Klassifizierung schwer entflammbarer Kunststoffe

Die Baustoffklasse B1 aus DIN 4102-1 beschreibt in Deutschland schwer entflammbare Baustoffe. Flammhemmende Kunststoffe für Geräte und Apparate werden nach UL 94 klassifiziert.

Der Brandschutz im Unternehmen, in Produktions- und Lagerhallen hat höchste Priorität. Brände können insbesondere dann verheerende Ausmaße annehmen, wenn der Feuerschutz in Gebäuden ungenügend geplant und/ oder falsche Baustoffe bzw. Materialien für Bauteile in Geräten und Apparaten verwendet wurden. Die Bekämpfung von Bränden kann dann zum Albtraum werden (1). 

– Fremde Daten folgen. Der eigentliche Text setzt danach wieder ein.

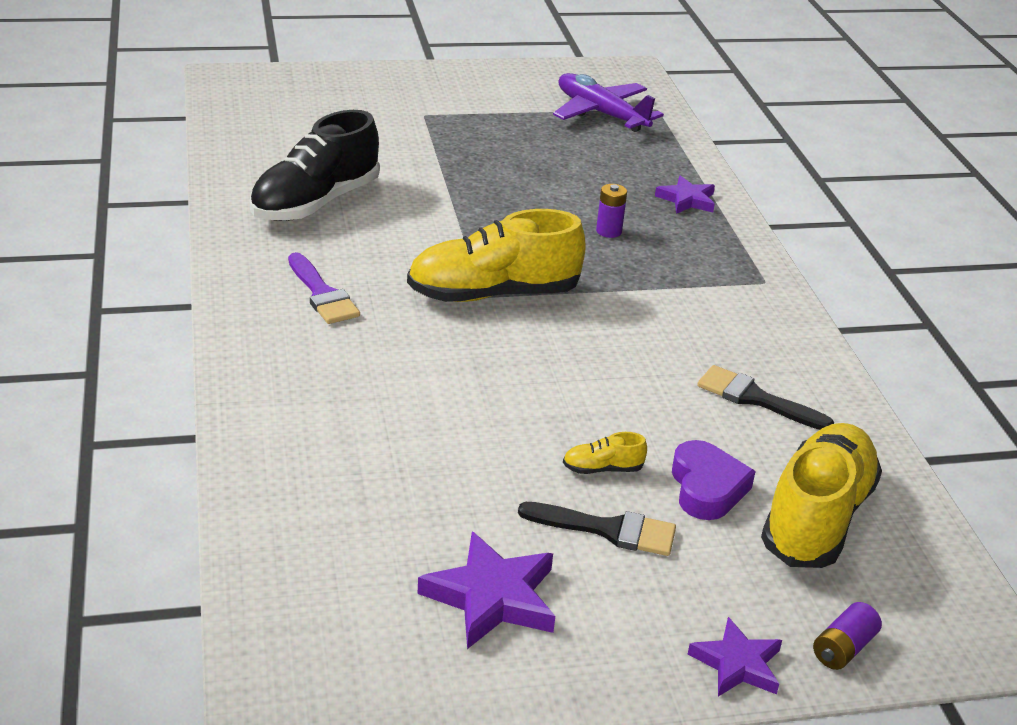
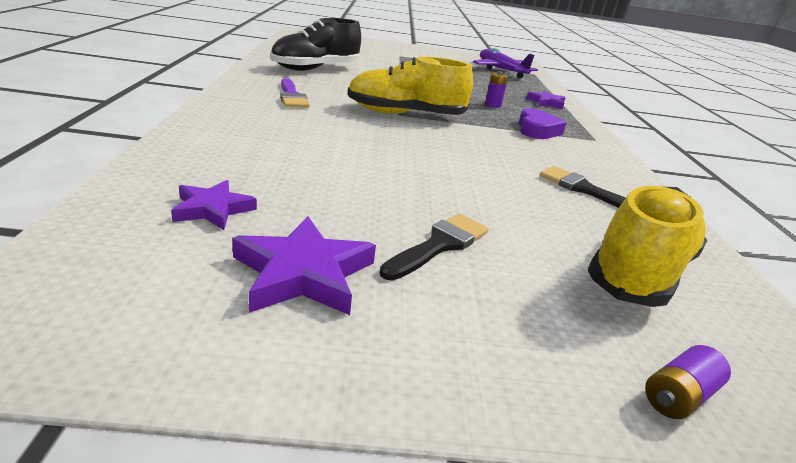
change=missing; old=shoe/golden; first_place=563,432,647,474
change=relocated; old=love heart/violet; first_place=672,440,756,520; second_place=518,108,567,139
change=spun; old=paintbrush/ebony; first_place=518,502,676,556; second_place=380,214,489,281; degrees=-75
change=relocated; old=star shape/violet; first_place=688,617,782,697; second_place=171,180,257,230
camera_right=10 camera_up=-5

Baustoffe nach DIN 4102-1 und DIN EN 13501

Die Baustoffklasse B1 aus DIN 4102-1 beschreibt in Deutschland schwer entflammbare Baustoffe, die brennbar aber selbstverlöschend sind (2). Weitere Baustoffklassen sind A1 (nicht brennbar), A2 (nicht brennbar aber mit geringen Anteilen von brennbaren Baustoffen) und B2 (normal entflammbar). Der jeweilige Nachweis für eine Brandstoffklasse muss für alle Materialien erfolgen, die nicht in Teil 4 von DIN 4102 aufgeführt sind. Dazu müssen die Baustoffe den sog. Brandschachttest durchlaufen. Für B1 muss die Restlänge des getesteten Materials noch eine mittlere Restlänge von mehr als 15 cm aufweisen und die mittlere Rauchgastemperatur unter 200 Grad Celsius liegen. Die Norm wird allerdings nach und nach durch die europäische Norm DIN EN 13501-1 ersetzt, weshalb neue Baustoffe nach DIN EN 13501 klassifiziert werden. Zur schwer entflammbaren Baustoffklasse B1 gehören z. B. Korkmaterialien, bestimmte Kunststoffe aber auch spezielle Mineral- und Glasfaserplatten sowie Gipskartonplatten.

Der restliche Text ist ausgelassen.